Pomp and Unfortunate Circumstance

Three years ago next week, I graduated from the world's top film school with an MFA in Screenwriting. Since that time I have exhausted two unemployment claims, sold off family heirlooms at the Fairfax Flea Market, worked in the subscriptions department of The Hollywood Reporter as the world's most overqualified temp, and landed a highly overpaid studio writing assignment at the behest of a major movie star. To know what kind of mood I'm in on any given day, I have to check my calendar and get back to you.

The good news is screenplays are either worth nothing at all or a whole lot of coin, and I made enough selling one recently to support myself grandly over the next four years. That is as long as I downgrade my Netflix subscription, cancel Showtime and HBO, and knock off the Starbucks except when I happen to be there on a blind date that's not going well. I may also have to read The National Enquirer in line at the grocery store while cool people point and stare rather than surreptitiously sneaking it into my cart. I did clear the guild minimum to qualify for medical benefits over the next two calendar years, although my Fancy Pants Beverly Hills Lawyer had to call the studio and beg for an extra eight hundred and fourteen bucks, which is coincidentally the amount of his tab at Mr. Chow's when he takes his real clients out to lunch.

As for my creative achievements, I've met with several hundred producers, two of them Best Picture Oscar winners. One invited me to touch his. The other proposed I write a little talking dog movie for him off the clock, which he and I would take out together in the event he liked it. He didn't and we didn't, which was okay by me because Lord knows I didn't. Besides, by the time I was finished with the third free draft he was really busy producing a critically acclaimed box office blockbuster that won the Golden Globe that year. I plan to go back and touch that any day, except in the event that I don't finish my second buzzworthy spec feature in time for the writers strike and have to head back to the flea market with my dwindling box of heirlooms.

I've completed the aforementioned big budget R-rated comedy, which went into turnaround at the studio before the ink was even dry on my contract. I've written three unsold screenplays, this blog, a book proposal based on this blog, and a sitcom pilot about a blogging screenwriter whose life begins to change when she moves into a legendary bungalow village peopled with crazy Hollywood types. This was just picked up as a series at CBS, although it was written by somebody else--and the fledgling filmmaker in question, in a nod to authenticity given the industry's unapologetic gender bias, is a dude. It stars Jeffrey Tambor, who definitely would have played
Opera Boy in my version; and Raquel Welch, who could have been the lonely music magazine editor with the bum leg across across my courtyard who has her beer trucked in from Albertson's once a month and stacked in cases in her living room. I propose a new college drinking game where every time somebody steals my life and sells it to Hollywood for big bucks, another starry-eyed film student must knock back a fifth of drugstore brand gin and change majors.

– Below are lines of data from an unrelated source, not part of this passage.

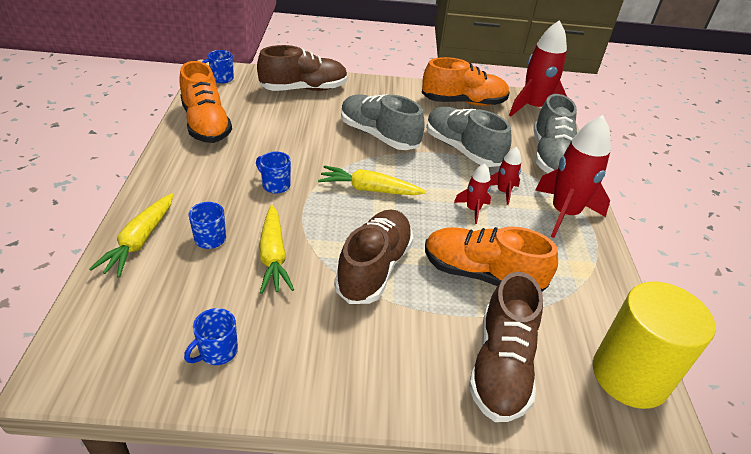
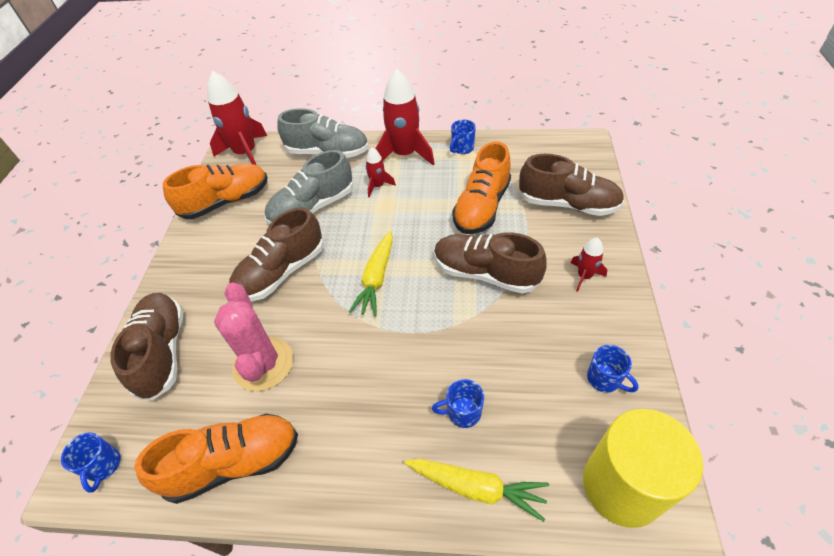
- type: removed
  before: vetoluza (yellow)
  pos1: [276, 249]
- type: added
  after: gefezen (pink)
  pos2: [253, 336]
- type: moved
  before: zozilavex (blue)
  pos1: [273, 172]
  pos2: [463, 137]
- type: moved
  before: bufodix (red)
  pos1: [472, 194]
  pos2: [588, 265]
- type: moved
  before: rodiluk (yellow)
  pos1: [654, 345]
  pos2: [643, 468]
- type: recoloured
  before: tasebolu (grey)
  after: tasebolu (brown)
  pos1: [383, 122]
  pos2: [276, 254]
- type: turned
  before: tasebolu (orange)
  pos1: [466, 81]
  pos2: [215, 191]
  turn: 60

I remember looking at the merry-making undergrads during commencement ceremonies--a particularly loud and showy bunch, given their status as newly pedigreed theater and film freaks--and thinking, wow, this is the last happy day of your life. Talent is a curse I'd learned to live under all those years I denied mine, and it was hard to watch it preying upon the innocent. The showbiz bug is something akin to a vampire bite promising a swift death followed by an endless quest for fresh blood and the paradoxical promise of immortality. Even with the occasional trickles of success--the thrills of victory, the agonies of defeat--it isn't any kind of life, just a possibility of one that never quite seems to deliver. And I wouldn't trade a day of it for a truckload of drugstore gin and a lifetime of free beer at Albertson's.